La graisse : aussi un tissu endocrinien

– Le surpoids signifie plus de tissu adipeux. Et bien que le tissu adipeux soit généralement considéré comme un tissu « uniquement de stockage d’énergie », ce n’est en réalité pas le cas. En effet, le tissu adipeux a également une fonction endocrine, ce qui signifie qu’il sécrète des hormones. Y compris des hormones sexuelles comme les œstrogènes, la progestérone, la testostérone… Il sécrète une autre hormone appelée leptine, dont le rôle est particulièrement intéressant en matière de reproduction. Le système reproducteur est en effet bien organisé et différentes sécrétions hormonales à différents niveaux participent à son bon fonctionnement et à sa régulation (voir Fig. 1 ci-dessous). C’est un système bien équilibré qui doit le rester… C’est là que se trouve le problème : le surpoids peut perturber cet équilibre. Un exemple : la leptine modifie les sécrétions hormonales de l’hypothalamus – qui est considéré comme le régulateur de la fonction reproductive. Surpoids = excès de graisse = plus de leptine : en modifiant les sécrétions de l’hypothalamus, la leptine peut donc agir comme un perturbateur hormonal potentiel. Chez l’humain, le surpoids est souvent associé à des maladies comme le SOPK (Syndrome des Ovaires Polykystiques), qui peut être influencé par ce type de déséquilibre hormonal. Chez les petits animaux, nous soupçonnons que les conditions de surpoids peuvent favoriser l’apparition d’anovulation / kystes ovariens / mort embryonnaire précoce.

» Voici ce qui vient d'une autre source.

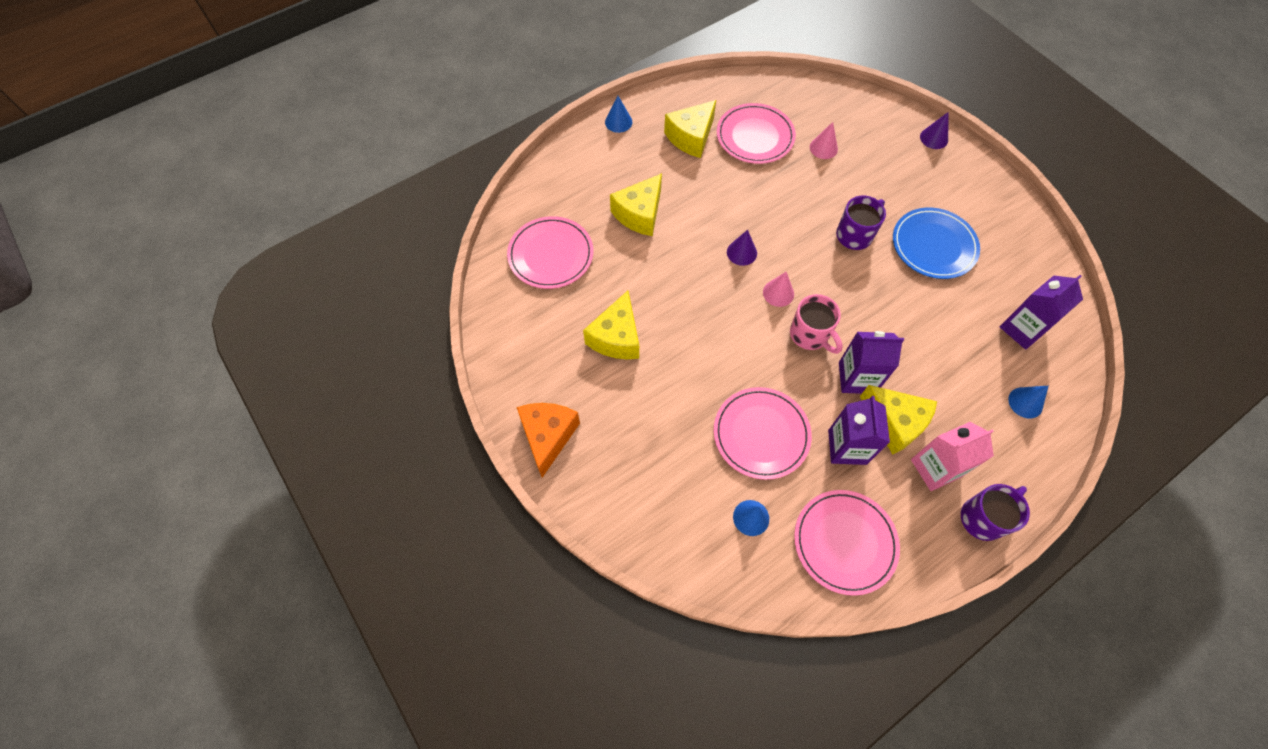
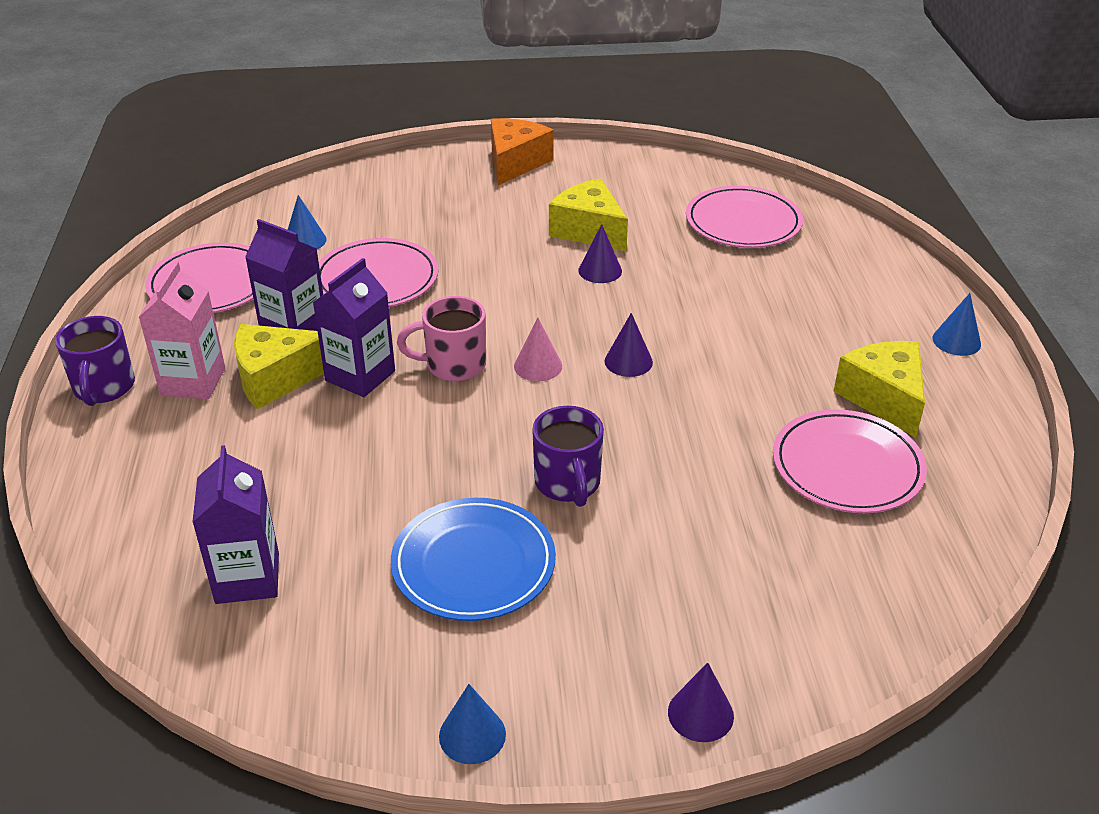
camera: 120 degrees right, 25 degrees down
(548, 436) = (515, 163): orange cheese -> orange cheese turned 105 degrees counterclockwise
(639, 214) = (761, 302): yellow cheese -> none
(661, 308) = (600, 270): none -> purple cone
(823, 148) = (772, 537): pink cone -> none
(1025, 402) = (160, 509): blue cone -> blue cone (472, 735)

Fig 1 : Organisation de la fonction reproductive chez les chiens et les chats / L’hypothalamus et l’hypophyse sont des glandes situées dans le cerveau. GnRH = Hormone de Libération des Gonadotrophines, FSH = Hormone Folliculo-Stimulante, LH = Hormone Lutéinisante

Les gamètes et les embryons n’aiment pas l’augmentation de la température corporelle

– Le tissu adipeux joue également un rôle important dans l’isolation du corps. Chez les individus en surpoids, la température corporelle est généralement un peu plus élevée que la normale. Pas grave ? Peut-être… mais nous savons que les embryons et les gamètes (spermatozoïdes et ovocytes) sont sensibles aux variations de température. Si la température augmente, leurs capacités peuvent en effet être altérées. Ce phénomène est bien décrit chez le chien mâle, où l’infiltration de tissu adipeux dans le scrotum est suivie d’une augmentation de la température qui peut entraîner un dysfonctionnement dans la production de spermatozoïdes et, dans les pires cas, un arrêt total de la production de sperme testiculaire.

En matière d’élevage, il n’y a donc qu’une seule règle simple à suivre : ne reproduire que des individus qui sont dans des conditions corporelles optimales. Vous comprenez maintenant pourquoi, afin d’optimiser la fertilité, le suivi de la condition corporelle de l’animal et de son apport alimentaire (par le rationnement) sont des éléments clés.